По тому, как дети "видят" мир, мы знаем, что они мыслят не так, как взрослые. Все следующие примеры взяты из реальной жизни.
Алина (трех лет): "У меня в животике боль".
Мама: "Ляг, и она пройдет".
Алина: "А куда она пройдет?"
Наивный вопрос Алины крайне важен. Обнаруживает ли этот вопрос примитивное понимание боли, характерное для детей и потом исчезающее? Следует ли матери Алины просто отмахнуться от этого вопроса? Пиаже рассматривал когнитивное развитие как процесс созревания, проходящий через хорошо различимые стадии к конечной цели - зрелому мышлению.
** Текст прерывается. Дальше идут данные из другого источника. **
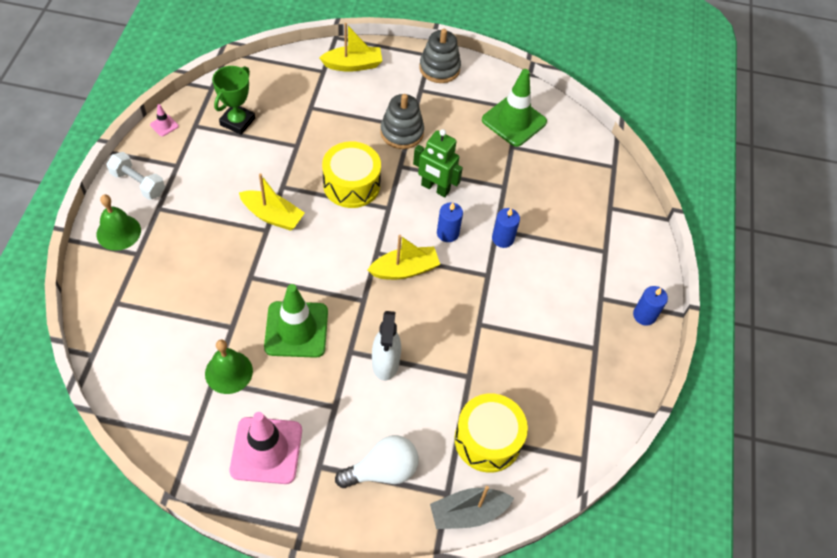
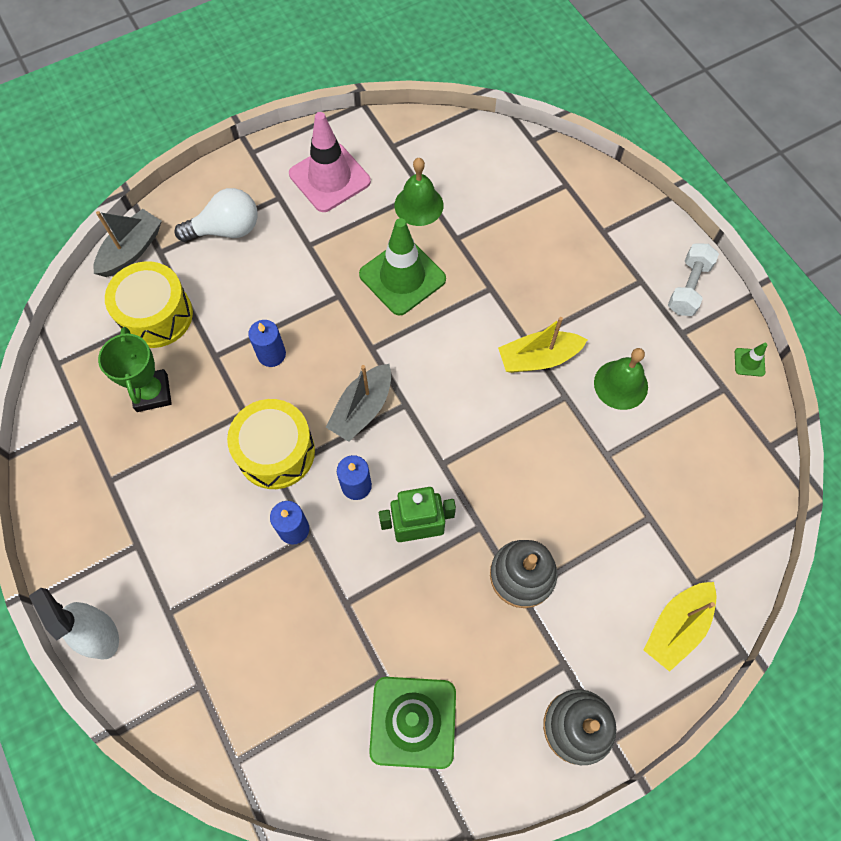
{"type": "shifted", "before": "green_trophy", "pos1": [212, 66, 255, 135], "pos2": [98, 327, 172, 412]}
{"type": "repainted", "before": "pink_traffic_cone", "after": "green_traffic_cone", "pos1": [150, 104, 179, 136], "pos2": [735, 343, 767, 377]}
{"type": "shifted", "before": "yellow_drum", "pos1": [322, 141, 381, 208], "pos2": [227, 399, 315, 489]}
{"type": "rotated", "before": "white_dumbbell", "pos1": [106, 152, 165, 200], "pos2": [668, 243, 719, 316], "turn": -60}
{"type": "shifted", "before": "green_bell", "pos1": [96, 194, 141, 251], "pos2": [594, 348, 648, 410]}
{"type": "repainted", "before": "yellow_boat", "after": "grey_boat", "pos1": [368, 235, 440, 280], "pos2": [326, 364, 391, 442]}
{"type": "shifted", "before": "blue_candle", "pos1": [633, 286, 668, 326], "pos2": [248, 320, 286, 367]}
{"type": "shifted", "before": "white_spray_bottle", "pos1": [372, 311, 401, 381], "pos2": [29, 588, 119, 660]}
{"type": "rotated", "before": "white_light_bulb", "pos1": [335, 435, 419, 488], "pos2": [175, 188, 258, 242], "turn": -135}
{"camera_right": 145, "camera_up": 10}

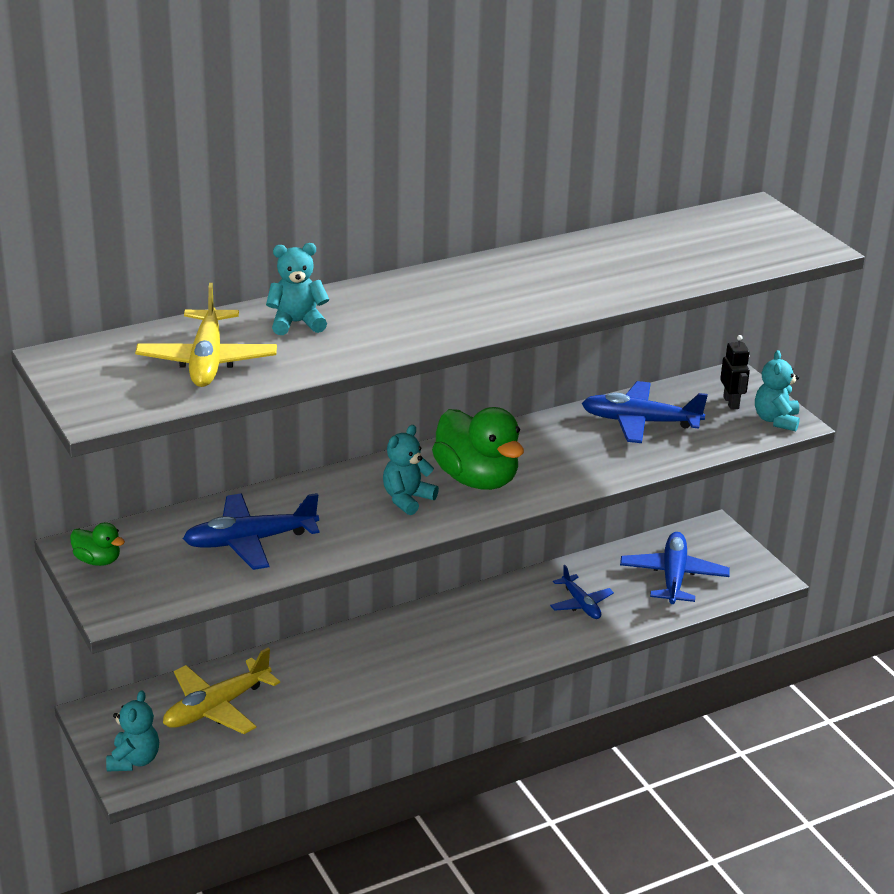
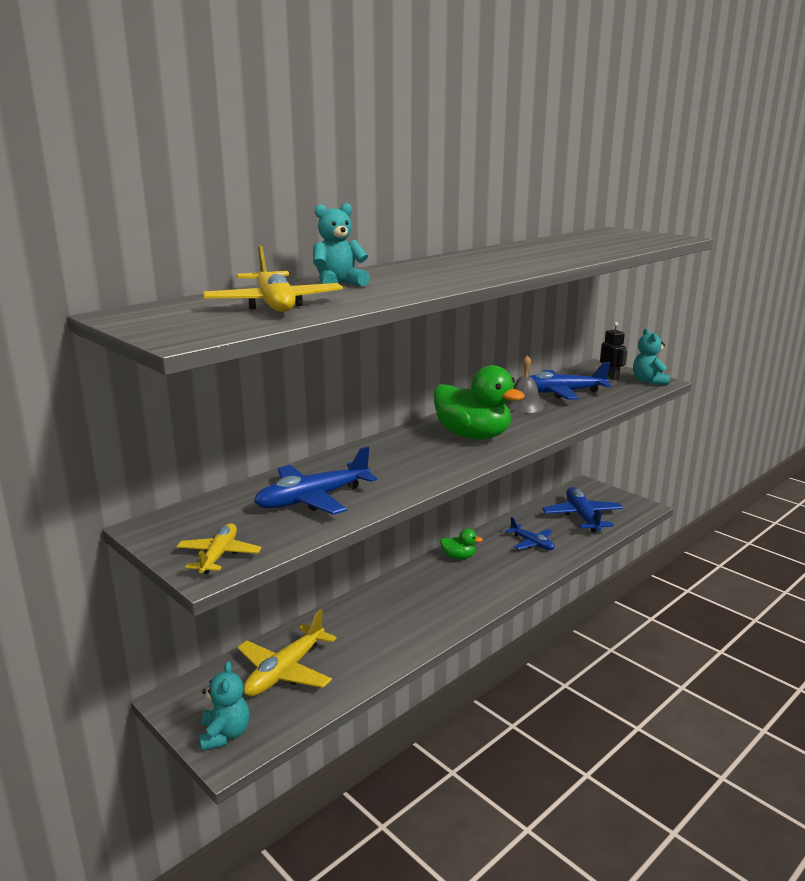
{"type": "gone", "before": "turquoise_teddy_bear", "pos1": [383, 425, 439, 515]}
{"type": "shifted", "before": "green_duck", "pos1": [70, 522, 125, 566], "pos2": [440, 528, 483, 560]}
{"type": "new", "after": "grey_bell", "pos2": [505, 355, 545, 413]}
{"type": "new", "after": "yellow_plane", "pos2": [177, 523, 261, 574]}
{"camera_right": -15, "camera_up": -10}

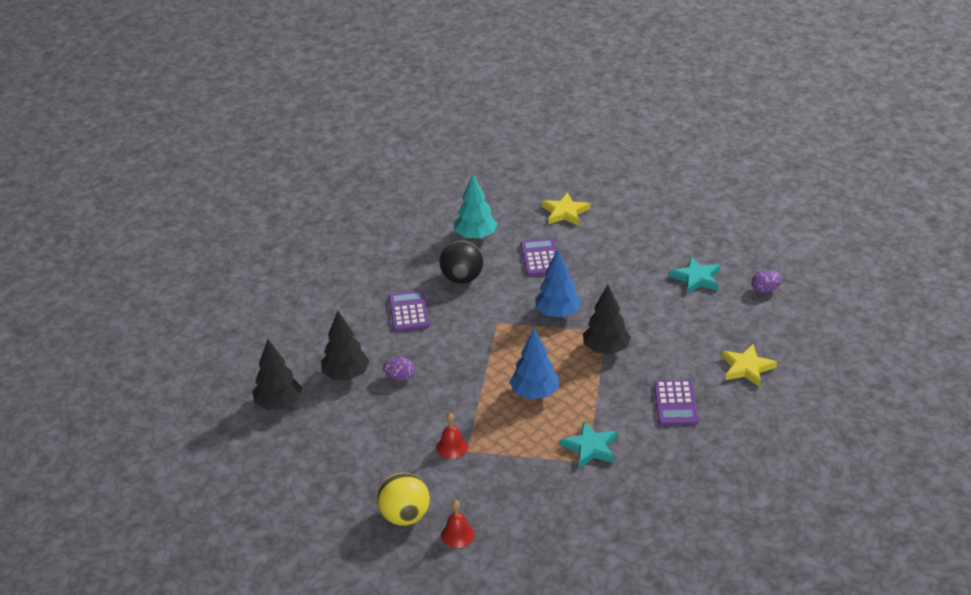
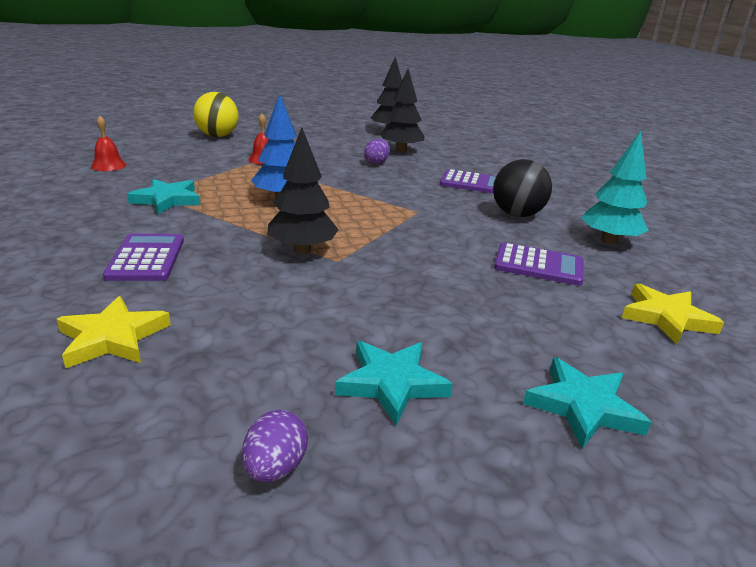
{"type": "gone", "before": "blue_tree", "pos1": [535, 249, 582, 317]}
{"type": "rotated", "before": "purple_calculator", "pos1": [654, 380, 698, 425], "pos2": [103, 234, 184, 281], "turn": 60}
{"type": "shifted", "before": "red_bell", "pos1": [441, 500, 475, 548], "pos2": [91, 116, 126, 171]}
{"type": "new", "after": "turquoise_star", "pos2": [523, 357, 651, 449]}
{"camera_right": 110, "camera_up": -10}

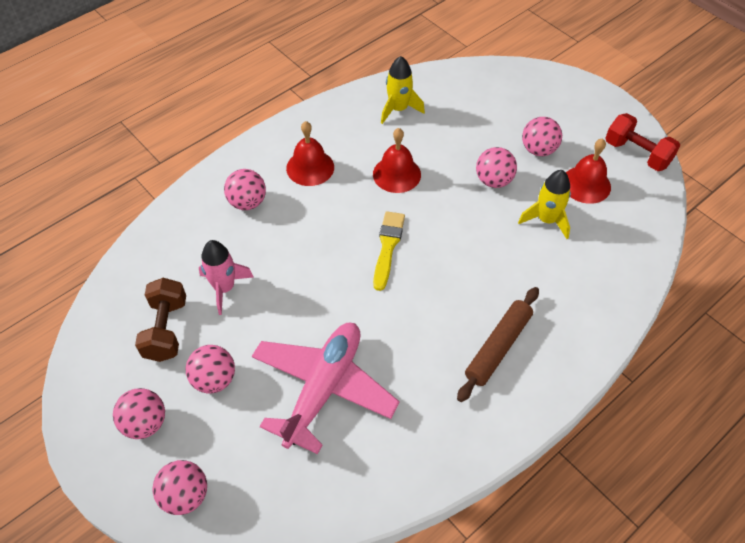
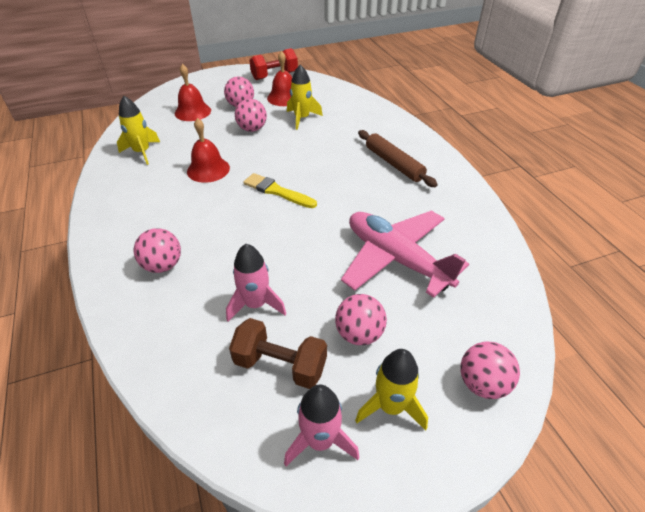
{"type": "shifted", "before": "red_bell", "pos1": [286, 121, 334, 186], "pos2": [175, 64, 211, 121]}
{"type": "swapped", "before": "pink_ball", "after": "yellow_rocket", "pos1": [113, 388, 165, 439], "pos2": [355, 349, 428, 431]}
{"type": "new", "after": "pink_rocket", "pos2": [284, 385, 359, 466]}
{"camera_right": -70, "camera_up": -10}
До определенного возраста, утверждает Пиаже, высказывания детей обнаруживают незрелое мышление, и поскольку в это время вмешательство учителя-взрослого мало влияет на созревание когнитивных структур, родители и учителя могут не принимать всерьез подобные алогизмы Алины. Иллюстрируя незрелое мышление маленьких детей, Пиаже приводит следующий пример:
Взрослый: "Что делает луна, когда ты идешь гулять?"
Ребенок: "Она идет за мной".
Взрослый: "Почему?"
Ребенок: "Ее заставляет идти ветер".
Взрослый: "А разве ветер знает, куда ты идешь?"
Ребенок: "Да, всегда".
На самом деле взрослому тоже кажется, что луна повсюду следует за ним, однако взрослый, если он не поэт или душевнобольной, отметает это восприятие как иллюзию. Дети же относятся к нему серьезнее, к тому же сказки и детские стишки способствуют появлению у них анималистического мышления (предметы и силы природы живые и, подобно людям, чего-то хотят), однако предполагается, что с началом школьного обучения дети вырастают из такого способа мышления.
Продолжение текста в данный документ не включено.